All hail the feds. Now it’s B.C.’s turn.
kirk_lapointe_new

All hail the feds.

Now it’s B.C.’s turn.

If we are going to build a sustainable economy, one that not only prospers at the successful end but also reduces the impediments at the struggling end, families need to always feel their feet are secure as they ascend the steep ladder.

The federal message had been wavering until recently, a blur of falling-short benefits that were more about cheques in the mail than checks on the status of the national family economics.

A rump of the previous ruling party was unconvinced of the efficacy of support, and even though it is fair to credit the former prime minister with resisting the harshest of the mistreatment, it would be difficult to mount an argument that these were good times for those in bad straits.

It was redeeming and reminiscent of the country we generally love, then, to see the new Canada Child Benefit hitting the bank accounts last week – a single benefit rolling into it the earlier pastiche of benefits, significantly bolstered, a difference-maker for lower- and even middle-income families.

Numbers can tell any number of stories, but you have to like the headline riffs: nine of 10 families given more, an average boost of $200 a month, those with household incomes north of $150k getting less, all of the benefits tax-free and not subject to the nasty clawback.

Face it, even with free Pokemon Go occupying 20 hours of their time each week at the moment, children are expensive to raise.

The Trudeau government has devalued the word priority in its time in office – pretty much everything it does or plans carries the term – but it is deserving of credit where credit is due for its application of the p-word properly here and getting the job done inside the term of a pregnancy and not the term of an electoral mandate.

Are there problems with it?
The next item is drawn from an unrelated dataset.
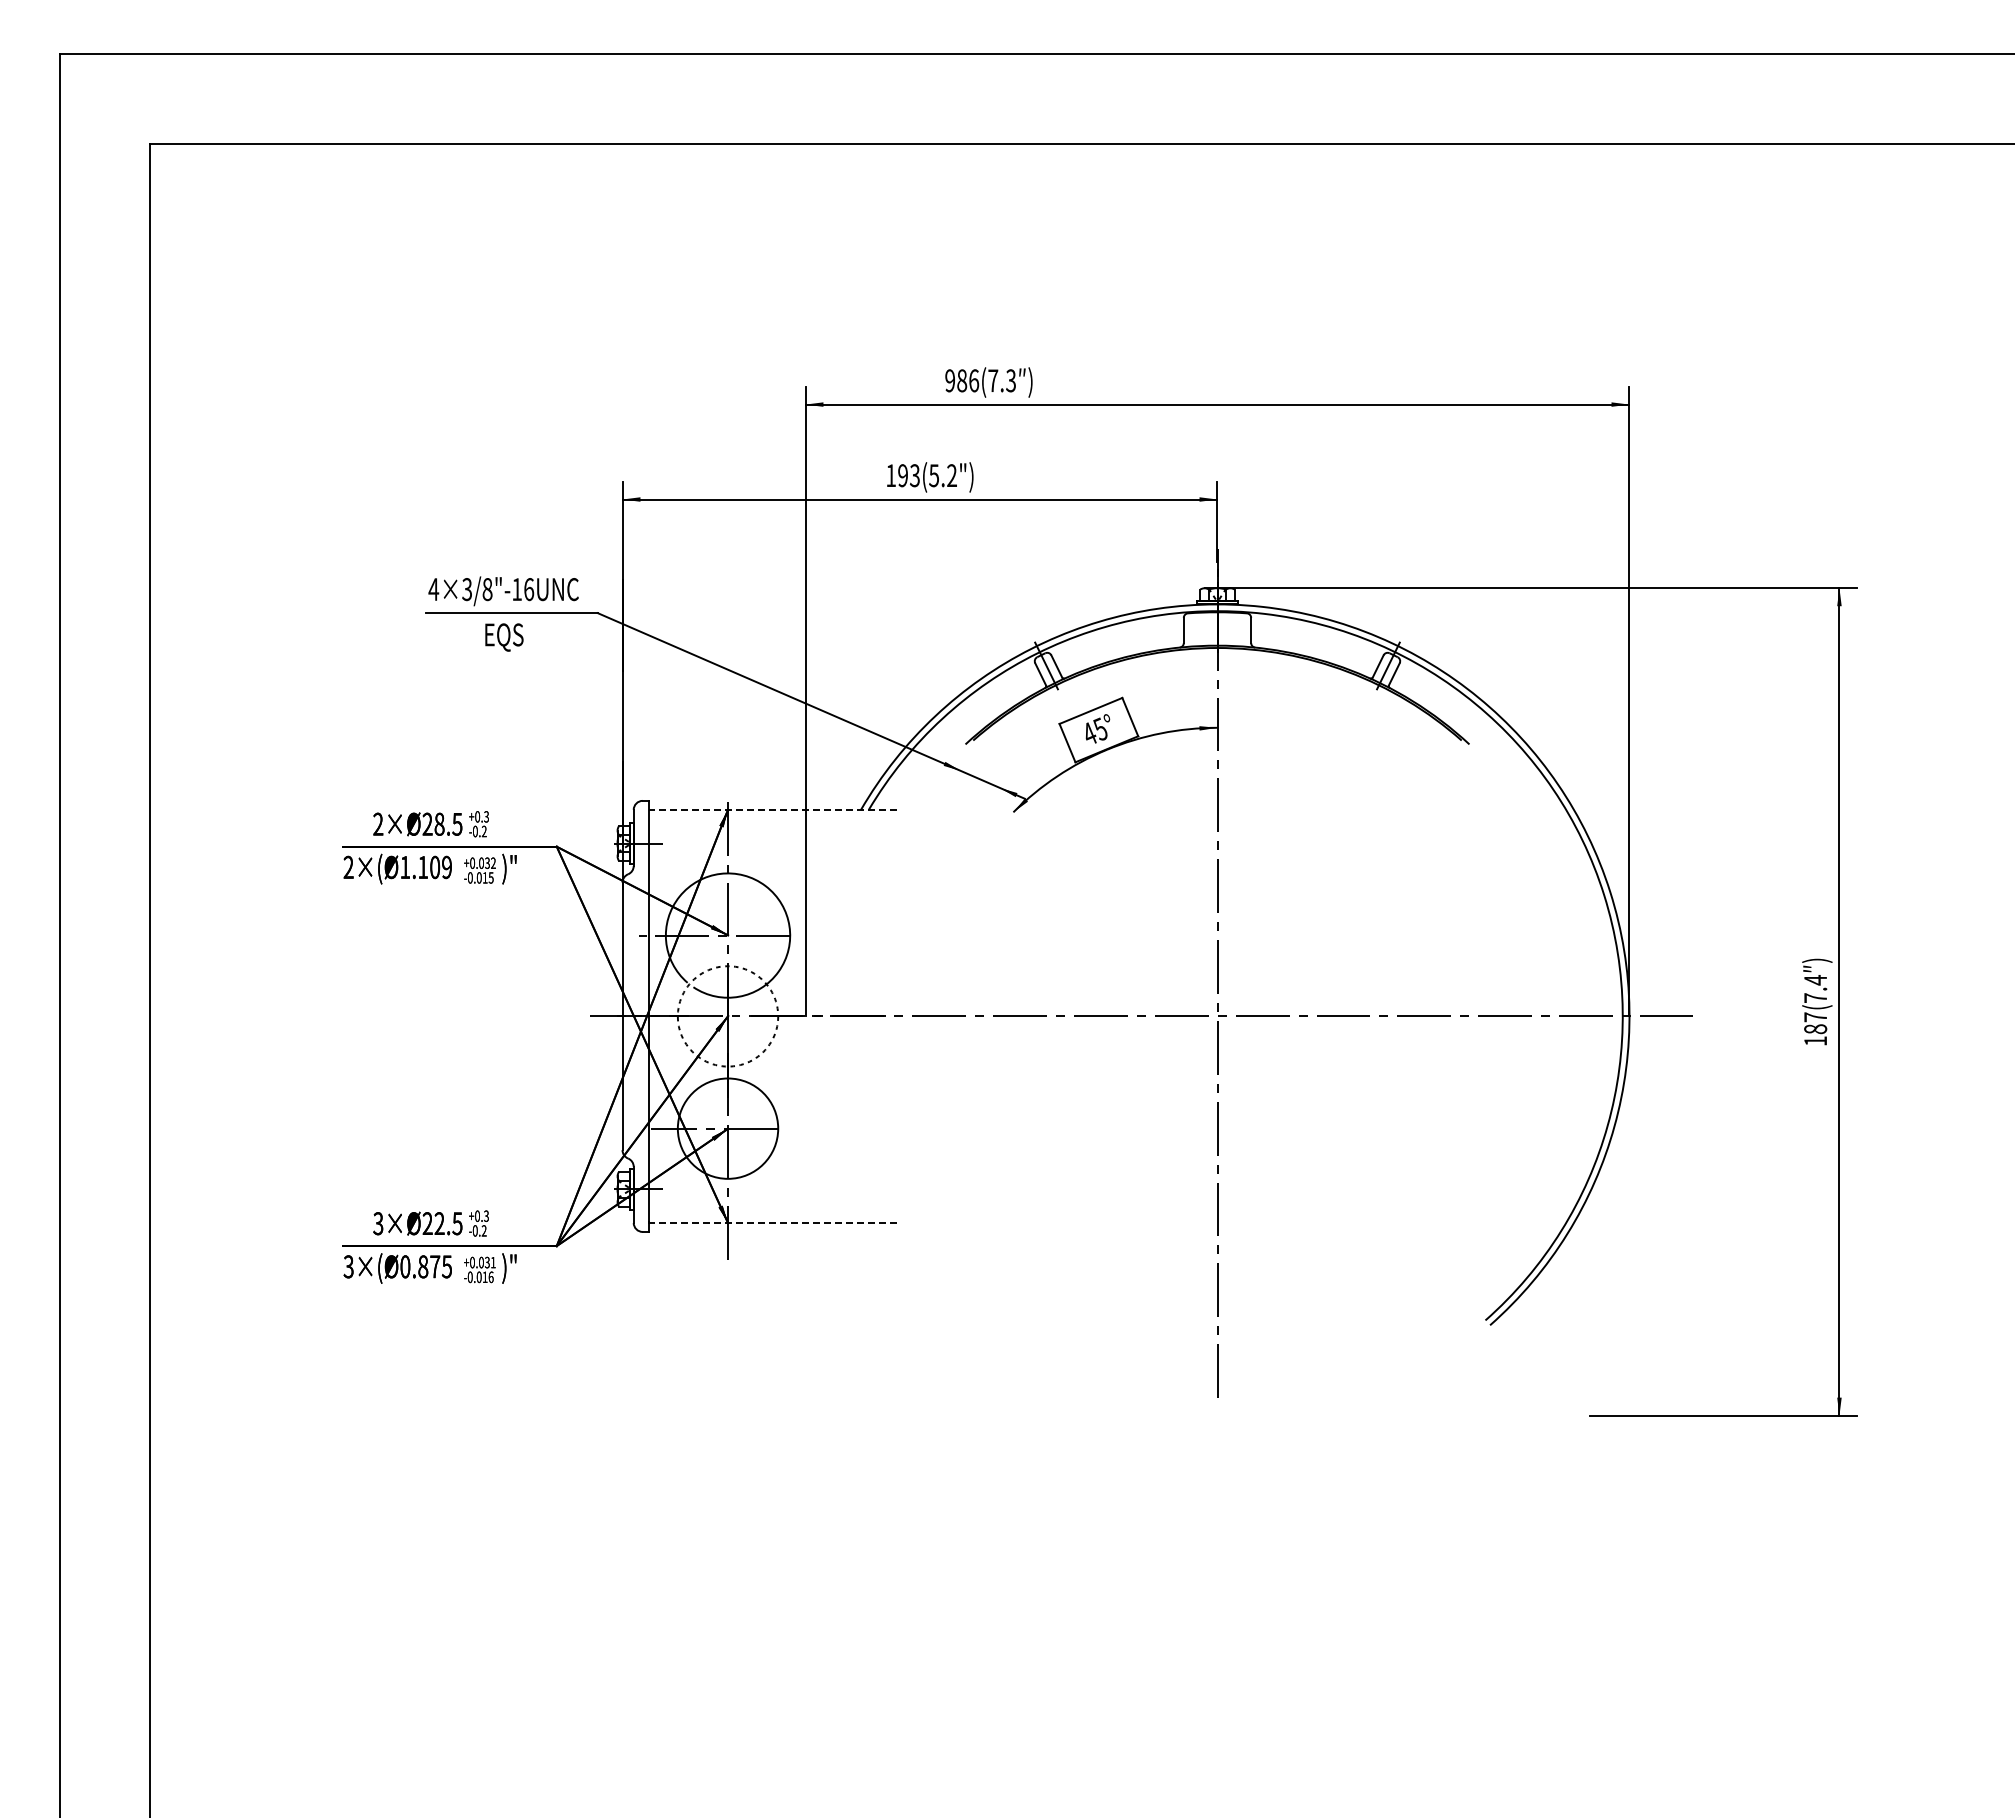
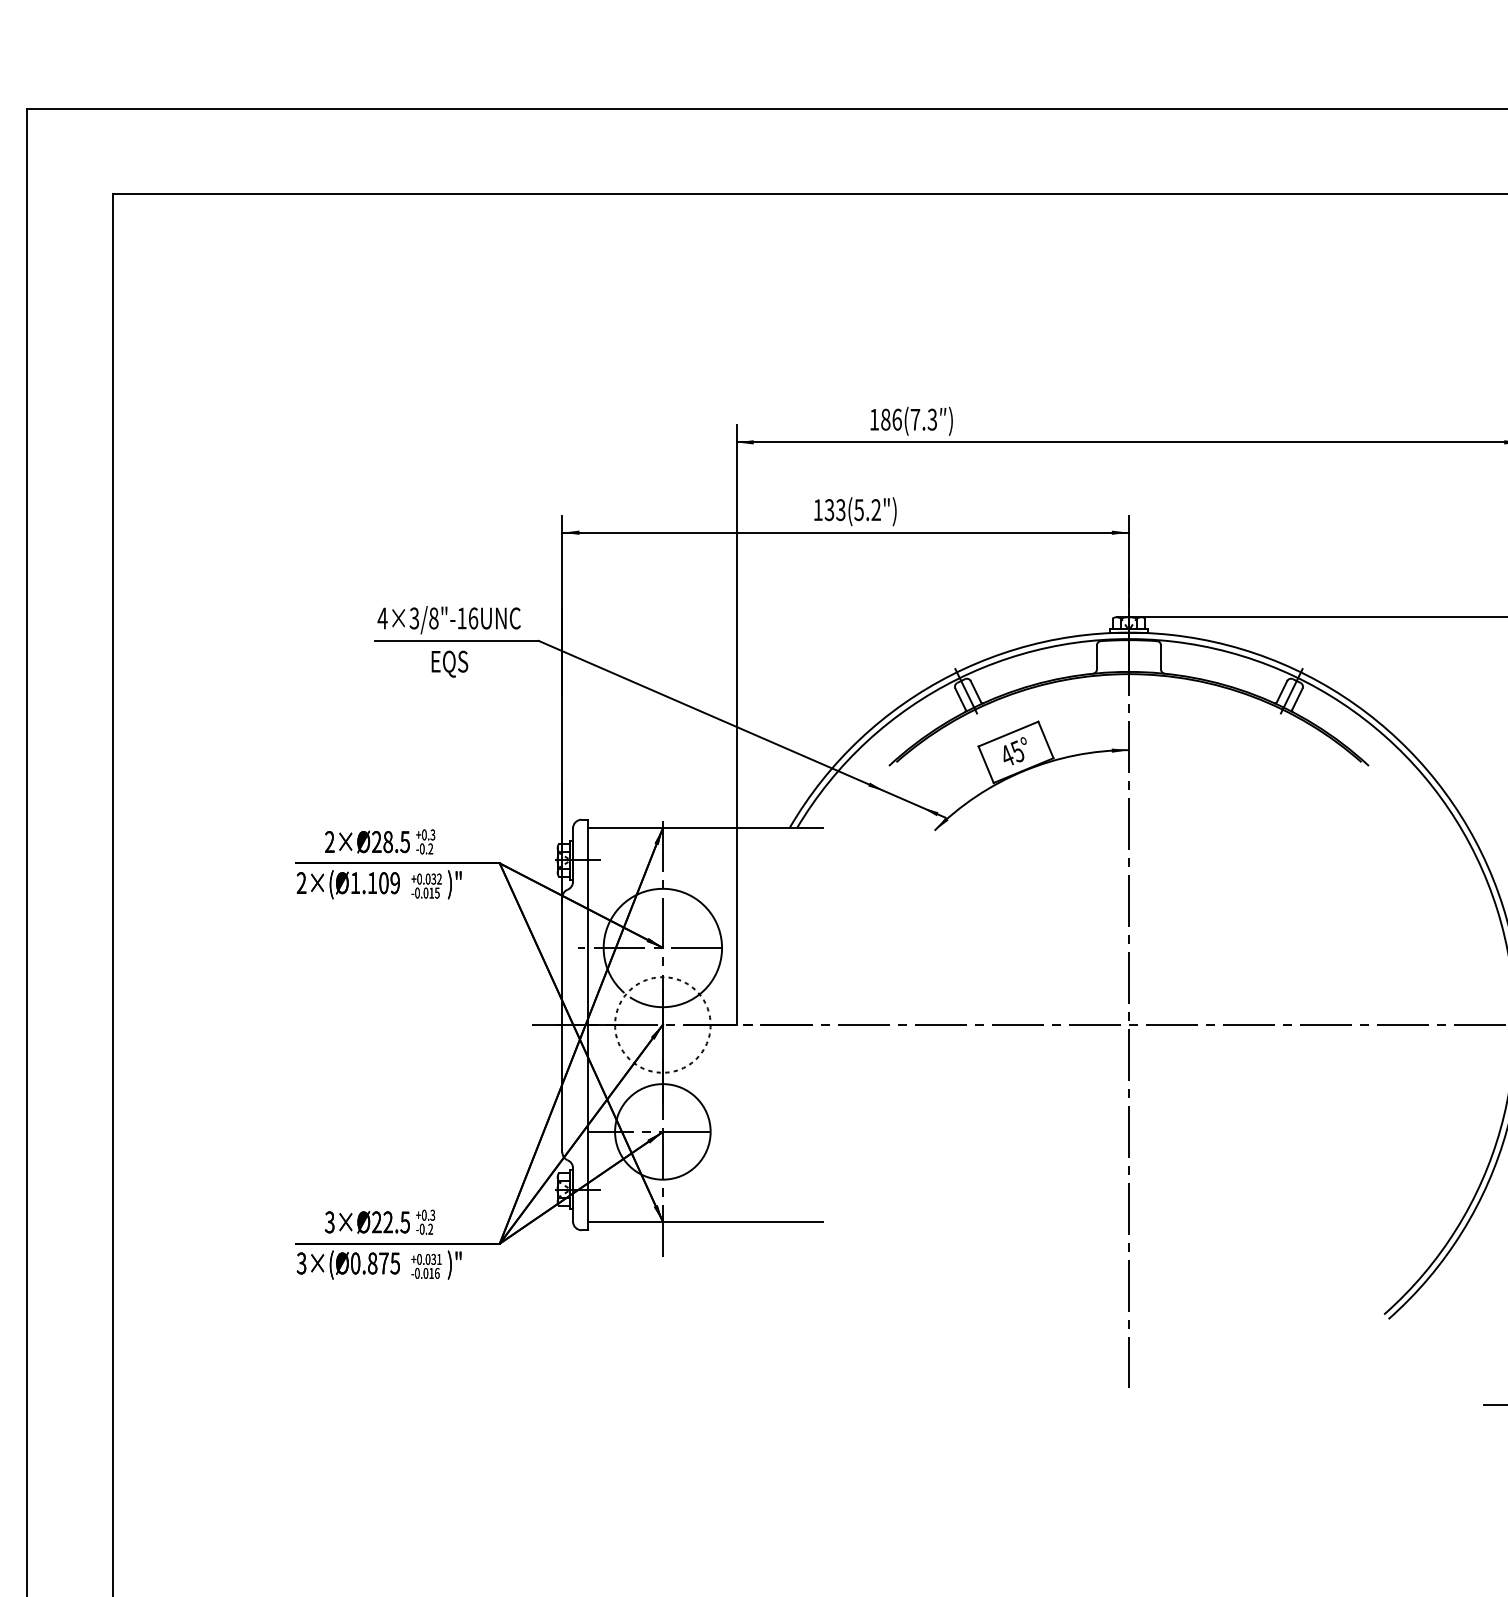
text: (949, 380) -> (873, 419), 986(7.3 -> 186(7.3
text: (902, 475) -> (829, 509), 193(5.2") -> 133(5.2")
line: (772, 809) -> (705, 827), dashed -> solid
line: (772, 1222) -> (705, 1221), dashed -> solid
Well, far be it from me as a journalist not to note them:

•The benefit-to-income curve might be better with more support at the bottom and less at the top.

•There are concerns that many First Nations families do not file tax returns and therefore won’t receive the support.

•The payments themselves could have been indexed to at least meet the general inflation that tends to be even lower than what a lower-income household might face.

•The framework to pinpoint the size of the support is bound to be rendered calamitous when couples head into divorce and have to blend parental and governmental child support.

Given that we created a Constitution on the back of a napkin, we can certainly create a strong system of opportunity for families with repeated reflection working off the back of the new system. So, keep at it.

But inasmuch as a core strength of the last Liberal campaign was on injecting funds into families, it isn’t nearly as apparent that the next Liberal campaign – provincial, not federal now – will be similarly structured.

Justin has served up a strong main course. Christy could now simply bring the dessert. But little in the early signs of the provincial campaign alludes to a meal in the making.

Instead, the provincial welfare rates are somewhat grudgingly being advanced this fall after nine years. The minimum wage is growing at glacial speed, almost a consignment to poverty in this city particularly.

The public education system appears more of a nuisance than a virtue these days to the province.

Child care is a ping-pong ball of policy between Victoria and Ottawa, with no end of the game in sight.

Maybe the realpolitik here is that the BC Liberals believe this isn’t their base and isn’t a base they can make theirs. Their appeal appears to be the offering of hope – in megaprojects, in giant infrastructural investment – instead of cash in the jeans to elevate anyone’s economic fortunes.

In their shoes, I might worry that the rookie in Ottawa schools the veteran in Victoria on how to fortify not only economic opportunity but political sustainability. 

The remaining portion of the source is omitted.